Quite a coincidence that I see this tonight. I was on the bus today and noticed someone playing a game on their phone, something simple where you have to trace over a pattern as closely as you can. It was frustrating to watch because every time the user wanted to repeat a level or move on to the next, they were forced to tap through a couple of intermediary screens with flashy stats that took up as much time to get through as playing a level. Contrast that to this game where starting over takes me 0.0 seconds. You jump right back into gameplay, forgetting all the frustration that came with messing up on your previous attempt. More games should take note.
I was thinking the same thing after I failed the first time. Most people might not think of this sort of thing because 'hey, the interstitial shows you important information and it only takes a second', but the ability to just continue immediately after messing up makes the game tremendously more enjoyable.
It's a very valid point, but you can't fit everything at once, on the same screen. Current and high score, goals, etc. They add to user experience and satisfaction.
For some users, for some games. In many casual games, a "zero-delay" option would be a nice feature, and a nice bonus for a "remove ads" in-app purchase.

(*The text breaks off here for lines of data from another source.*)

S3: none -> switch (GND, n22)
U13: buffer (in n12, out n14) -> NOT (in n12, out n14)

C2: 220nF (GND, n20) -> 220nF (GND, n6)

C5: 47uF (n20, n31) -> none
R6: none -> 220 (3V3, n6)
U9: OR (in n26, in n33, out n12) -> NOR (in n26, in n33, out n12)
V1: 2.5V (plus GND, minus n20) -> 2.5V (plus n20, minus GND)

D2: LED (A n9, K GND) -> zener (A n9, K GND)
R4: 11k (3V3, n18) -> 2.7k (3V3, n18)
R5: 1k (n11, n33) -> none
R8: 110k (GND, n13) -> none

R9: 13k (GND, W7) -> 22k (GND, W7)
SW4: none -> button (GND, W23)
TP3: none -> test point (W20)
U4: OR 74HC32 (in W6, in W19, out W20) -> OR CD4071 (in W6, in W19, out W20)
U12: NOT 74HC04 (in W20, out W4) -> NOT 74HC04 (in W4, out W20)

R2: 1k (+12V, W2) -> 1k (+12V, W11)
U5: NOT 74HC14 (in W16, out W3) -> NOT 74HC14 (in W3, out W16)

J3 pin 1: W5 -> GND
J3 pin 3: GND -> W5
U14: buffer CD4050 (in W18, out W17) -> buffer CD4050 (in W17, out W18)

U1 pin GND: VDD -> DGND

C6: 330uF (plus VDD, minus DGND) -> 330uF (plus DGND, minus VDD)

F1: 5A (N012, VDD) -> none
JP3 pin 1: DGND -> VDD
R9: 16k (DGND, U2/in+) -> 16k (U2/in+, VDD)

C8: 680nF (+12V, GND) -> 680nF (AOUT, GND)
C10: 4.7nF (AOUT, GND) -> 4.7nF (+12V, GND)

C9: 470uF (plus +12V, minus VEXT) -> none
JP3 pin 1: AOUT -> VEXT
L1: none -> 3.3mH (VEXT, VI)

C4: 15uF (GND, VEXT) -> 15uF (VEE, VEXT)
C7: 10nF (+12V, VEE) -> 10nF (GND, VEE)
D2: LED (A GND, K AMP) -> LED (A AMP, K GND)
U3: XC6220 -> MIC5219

This is the exponential function, 2^x. Where the independent variable is the number of walls jumped. For instance, after 30 jumps, your score/tile reads 1073741824, or 2^30.
Or it's the logarithmic function lg(x), where the independent variable is the score and the dependent variable is roughly proportional to the number of times you've clicked.
Well yes, logbase2(x), where x is your score, does equal the number of wall jumps. But that doesn't account for how the game is laid out. Your score is a result of the number of jumps you've made. The number of jumps you've made is not the result of your score. Therefore, despite these two functions being the inversely related, the correct relationship is 2^x. That is just my opinion though.
Sure, score = 2^walls iff log_2(score) = walls. So, being equivalent statements, one alone can not be correct.
However, as you said, one choice of describing the relationship is certainly more natural. The exponential description assigns a score to every natural number. While the logarithmic description does not.
I would interpret correct in the way that it is sometimes said, "the correct way to think about X is..." which doesn't say other ways of thinking are wrong, but limited or not illuminating.
Also, it seems that at a certain point length, the two score boxes will shift to being on top of one another instead of side by side[1], which moves the whole playfield's place in the window. Adds a bit of an added challenge!
Cool. I'm on a MBP with 1280x800 resolution and tapping up on the keyboard moves the page to the top, which cuts off the bottom of the game board. A little annoying :(
I literally just made the display code use Math.pow(2) on everything, after discovering that changing the internal score by doubling instead of incremental would increase the speed exponentially with each hop, rendering it unplayable.
I'm glad I can just see these replies so I can actually not have to play, and not have to sit here wondering what happens if your score goes high enough.
I suspect you know this, but either way: you should initialize your arrays in R to the proper length-- dynamically growing them within a for-loop as you do with values, func and results in optimxWrapper is extremely slow in R, as it creates a new array every loop, copying the old one.
Is it just me or do the arrows not lock to the game and push the scrollbar up, making you not see the whole game? The previous game had the same problem.
I guess things like this can't be avoided. anyway, great idea, but I think you can add features that let's the flying tile hit numbered tile that can get the score higher. just suggesting. or not.
This was clearly developed on a very large monitor ... because when I press the up arrow, it scroll the document up and I can't see the bottom of the board.
Cool. This version is more challenging since it's hard to remember the ordering of images. Also, I had to cheat to see the "final" image, the derp. That was a motivation, too: I wanted to see what the next image would be!